Those who stick around for a hundred extra clicks are met with a creaking sound coming from the now cracked painting above the hotel bed. Every hundred clicks or so, the painting cracks and tilts some more. The cracks give way to a white light. Compared to the surreal but grounded chain of events that we just experienced, this feels more like a supernatural phenomenon that should induce enough fear to activate our fight or flight response. There's nothing stopping us except for sheer curiosity. A compulsion to click. It's no longer the physical aspect of this whole ordeal that keeps us from fleeing. We've successfully earned the ridiculously priced operation that we need, but that doesn't matter anymore, either. We feel psychologically compelled to stay and click.

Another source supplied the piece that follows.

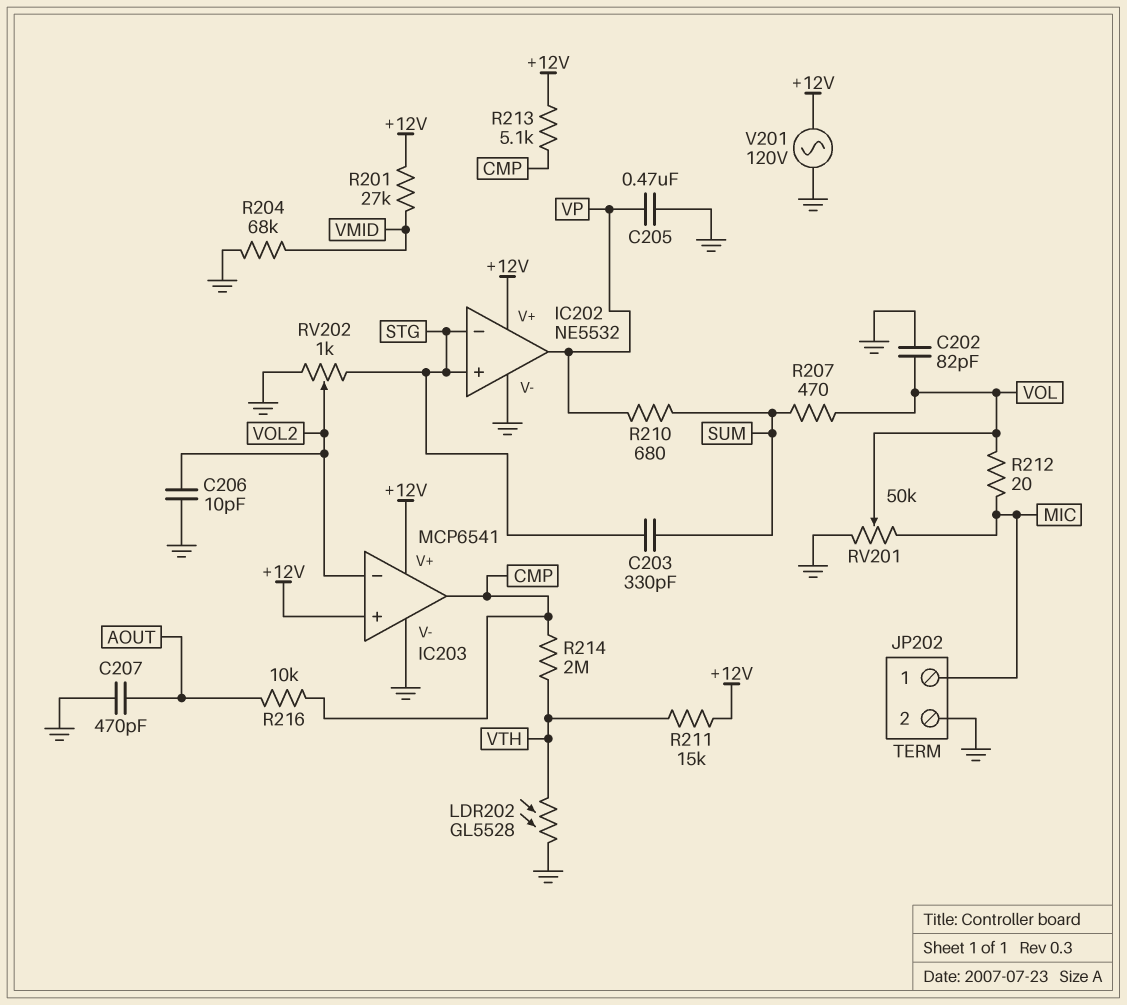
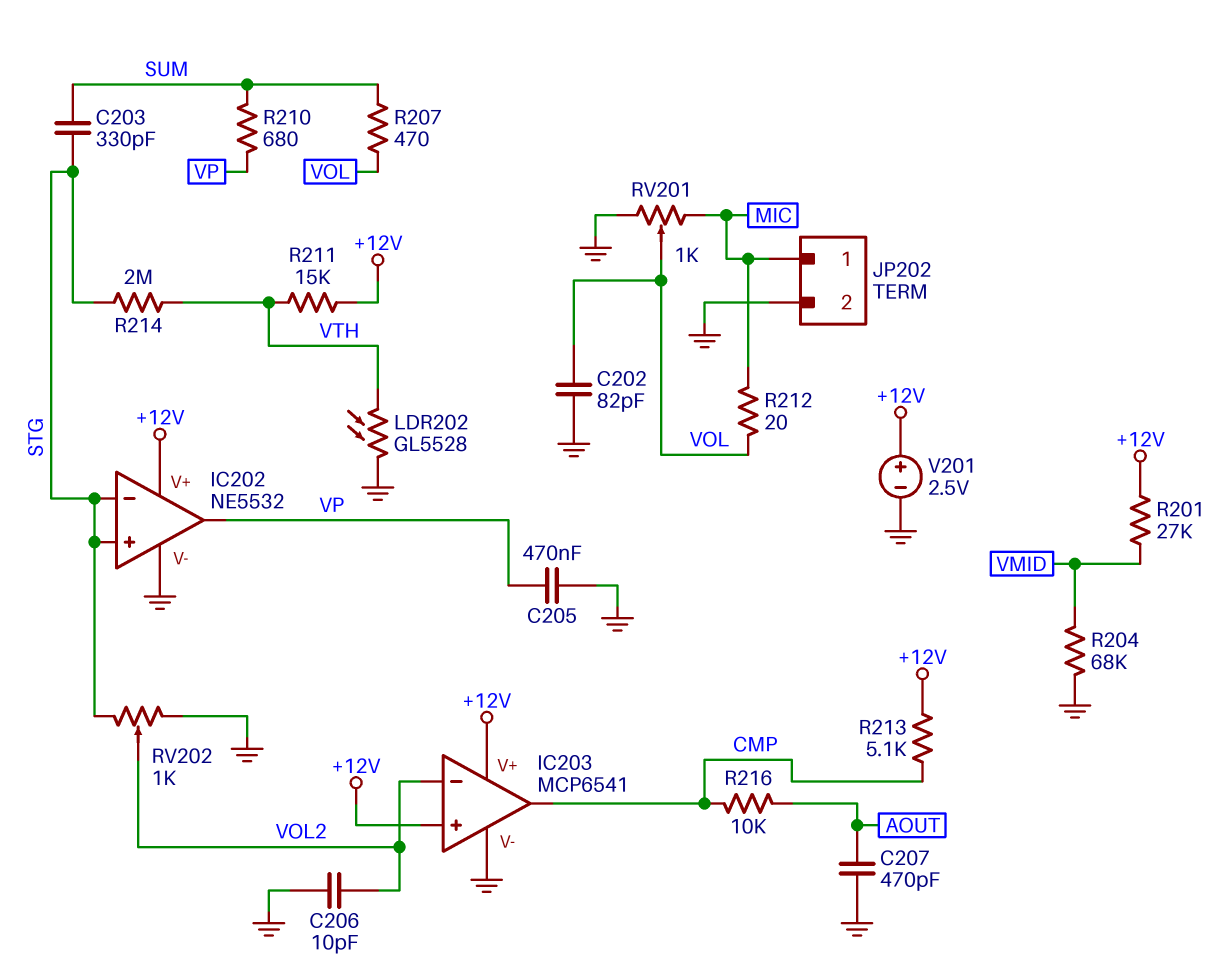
R214: 2M (CMP, VTH) -> 2M (STG, VTH)
RV201: 50k (GND, MIC, wiper VOL) -> 1k (GND, MIC, wiper VOL)
V201: AC 120V (+12V, GND) -> 2.5V (plus +12V, minus GND)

When the painting reaches its original position and maximum brightness, we can interact with it and be transported into a white void—the same white void that the masked man visited in his "dream".

The man in the white void greets us with a question that comes off like a statement: "He's dead, isn't he." He hadn't expected the masked man to kill himself. He hadn't expected the masked man to remember him, either. Beneath his obvious amusement, it vaguely sounds as if the man in the white void is impressed.

Apparently, people only see him if he allows them to. He doesn't specify how he chooses those people, but something about the masked man seemed to intrigue him, since he generally doesn't bring anyone to the white void these days. He says this is because we can't control the impact we have on others. This makes me wonder about the other people whose lives he consumed. I get the sense that he feels some responsibility and guilt when he thinks of those lives.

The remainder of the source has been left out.